As for the visuals, Umar notes he had already made a rough sketch for it. “For such a creative process, I need to be clear in the head and in that zone. I told them last year that within three months, we would go and shoot it.”

It took four months to etch out the details.

As for the concept, while Kashmir are far too reticent and emotional to put it to words, Umar as director explains: “They didn’t know too much because it wouldn’t have been good for them. The concept is about feelings in a sense; we revisit our experiences whether good or bad – whatever happens in life, as you revisit, you’re happy with it.”

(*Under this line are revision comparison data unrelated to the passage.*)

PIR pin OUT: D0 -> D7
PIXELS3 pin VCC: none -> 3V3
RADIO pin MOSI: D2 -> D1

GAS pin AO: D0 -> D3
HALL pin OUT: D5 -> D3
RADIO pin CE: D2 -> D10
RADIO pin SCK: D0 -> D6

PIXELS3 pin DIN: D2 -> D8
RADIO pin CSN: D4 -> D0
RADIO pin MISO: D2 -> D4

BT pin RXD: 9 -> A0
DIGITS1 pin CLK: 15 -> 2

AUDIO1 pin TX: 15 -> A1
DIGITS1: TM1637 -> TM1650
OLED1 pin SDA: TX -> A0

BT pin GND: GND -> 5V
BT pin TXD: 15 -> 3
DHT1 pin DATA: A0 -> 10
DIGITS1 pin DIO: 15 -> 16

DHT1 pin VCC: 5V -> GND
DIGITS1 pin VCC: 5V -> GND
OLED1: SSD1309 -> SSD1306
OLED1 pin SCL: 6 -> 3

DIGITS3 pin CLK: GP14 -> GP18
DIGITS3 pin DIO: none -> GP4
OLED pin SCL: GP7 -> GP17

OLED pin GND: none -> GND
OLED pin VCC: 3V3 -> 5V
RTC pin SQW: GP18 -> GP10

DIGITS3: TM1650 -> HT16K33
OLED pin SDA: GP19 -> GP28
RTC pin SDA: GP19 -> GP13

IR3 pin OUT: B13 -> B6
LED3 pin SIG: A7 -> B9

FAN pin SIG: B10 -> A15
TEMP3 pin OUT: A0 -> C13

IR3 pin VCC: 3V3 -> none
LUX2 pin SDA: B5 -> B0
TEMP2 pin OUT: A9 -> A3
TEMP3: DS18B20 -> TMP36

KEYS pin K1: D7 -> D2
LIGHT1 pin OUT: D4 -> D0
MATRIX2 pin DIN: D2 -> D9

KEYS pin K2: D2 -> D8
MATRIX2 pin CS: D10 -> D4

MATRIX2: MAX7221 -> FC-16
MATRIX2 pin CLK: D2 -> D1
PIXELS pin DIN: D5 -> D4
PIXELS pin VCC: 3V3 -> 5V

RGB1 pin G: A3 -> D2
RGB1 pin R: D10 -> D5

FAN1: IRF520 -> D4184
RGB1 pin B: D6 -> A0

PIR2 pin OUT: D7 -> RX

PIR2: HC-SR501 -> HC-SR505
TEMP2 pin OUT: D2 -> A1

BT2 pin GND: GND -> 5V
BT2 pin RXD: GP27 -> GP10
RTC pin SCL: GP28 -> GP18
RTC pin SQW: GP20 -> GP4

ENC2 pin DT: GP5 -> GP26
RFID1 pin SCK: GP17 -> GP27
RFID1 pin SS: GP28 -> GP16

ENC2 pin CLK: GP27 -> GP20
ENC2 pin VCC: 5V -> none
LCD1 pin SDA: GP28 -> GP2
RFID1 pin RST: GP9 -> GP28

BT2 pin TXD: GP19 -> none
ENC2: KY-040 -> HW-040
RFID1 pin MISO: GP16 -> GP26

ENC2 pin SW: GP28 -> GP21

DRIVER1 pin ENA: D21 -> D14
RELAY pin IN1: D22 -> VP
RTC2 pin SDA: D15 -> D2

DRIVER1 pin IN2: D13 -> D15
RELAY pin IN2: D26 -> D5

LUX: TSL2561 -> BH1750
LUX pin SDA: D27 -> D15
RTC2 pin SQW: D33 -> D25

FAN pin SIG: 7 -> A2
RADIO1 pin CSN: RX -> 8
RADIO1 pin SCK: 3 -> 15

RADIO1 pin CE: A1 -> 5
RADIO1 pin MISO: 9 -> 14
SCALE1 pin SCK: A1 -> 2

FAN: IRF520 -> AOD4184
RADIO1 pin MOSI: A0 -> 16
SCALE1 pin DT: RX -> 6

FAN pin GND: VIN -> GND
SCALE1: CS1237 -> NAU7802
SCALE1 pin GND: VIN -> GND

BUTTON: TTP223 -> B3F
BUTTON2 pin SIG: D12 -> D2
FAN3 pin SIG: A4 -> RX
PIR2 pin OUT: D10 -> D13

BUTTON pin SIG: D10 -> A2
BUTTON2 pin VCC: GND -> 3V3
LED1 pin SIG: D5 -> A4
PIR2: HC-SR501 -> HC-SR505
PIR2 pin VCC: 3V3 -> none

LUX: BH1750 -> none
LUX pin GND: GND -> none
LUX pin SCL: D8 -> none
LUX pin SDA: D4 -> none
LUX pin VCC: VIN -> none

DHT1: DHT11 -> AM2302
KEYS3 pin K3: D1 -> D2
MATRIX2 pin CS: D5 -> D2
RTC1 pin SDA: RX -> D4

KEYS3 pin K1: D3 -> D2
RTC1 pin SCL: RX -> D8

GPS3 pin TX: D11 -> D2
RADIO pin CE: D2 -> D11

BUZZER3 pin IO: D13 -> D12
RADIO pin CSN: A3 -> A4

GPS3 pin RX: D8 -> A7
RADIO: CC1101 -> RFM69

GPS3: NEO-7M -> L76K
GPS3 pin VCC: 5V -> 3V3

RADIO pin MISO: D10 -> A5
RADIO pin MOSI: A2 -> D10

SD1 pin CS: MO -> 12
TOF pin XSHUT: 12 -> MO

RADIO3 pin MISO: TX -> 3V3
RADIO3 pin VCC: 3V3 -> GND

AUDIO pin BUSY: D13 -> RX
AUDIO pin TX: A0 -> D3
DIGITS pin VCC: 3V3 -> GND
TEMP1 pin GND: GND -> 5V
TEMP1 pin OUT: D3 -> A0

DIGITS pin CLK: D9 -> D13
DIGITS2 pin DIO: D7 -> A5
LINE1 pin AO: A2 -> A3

“I would get stuck,” interjects Kashmir’s Bilal Ali, “in a phase and he would transcend the idea that when you look back, it was a learning experience, good or bad. It’s not always a good memory or bad memory. That balance was created by him (bhai).”

Eventually, the song was shot, and the post-production was not easy because there is a lot of fading away. Some might call it ghost stories. Umar Anwar says further: “It can get taken in two ways. One, the generic story, which is they came, they performed and went. Two, I feel they their music is mature for their age. I’m a huge fan. I quote them in daily life. So, it started as a conversation about international videos and how when someone like Radio head is making a music video, you’d never see them get dressed up with gel in their hair. No, they are who they are. So, to put it in very basic terms, the idea was let’s get your personalities out. The ghost feeling is just an analogy; it could be feelings.”

To end the conversation on a final note, states Umar, “Our natural tastes incline. Those who listen to good music make good music. There’s something very weird about them; they’re haunting. We tried to improve the Shahi mix for two years. We couldn’t do anything to it. I feel once they make something, that is it. And they are it.”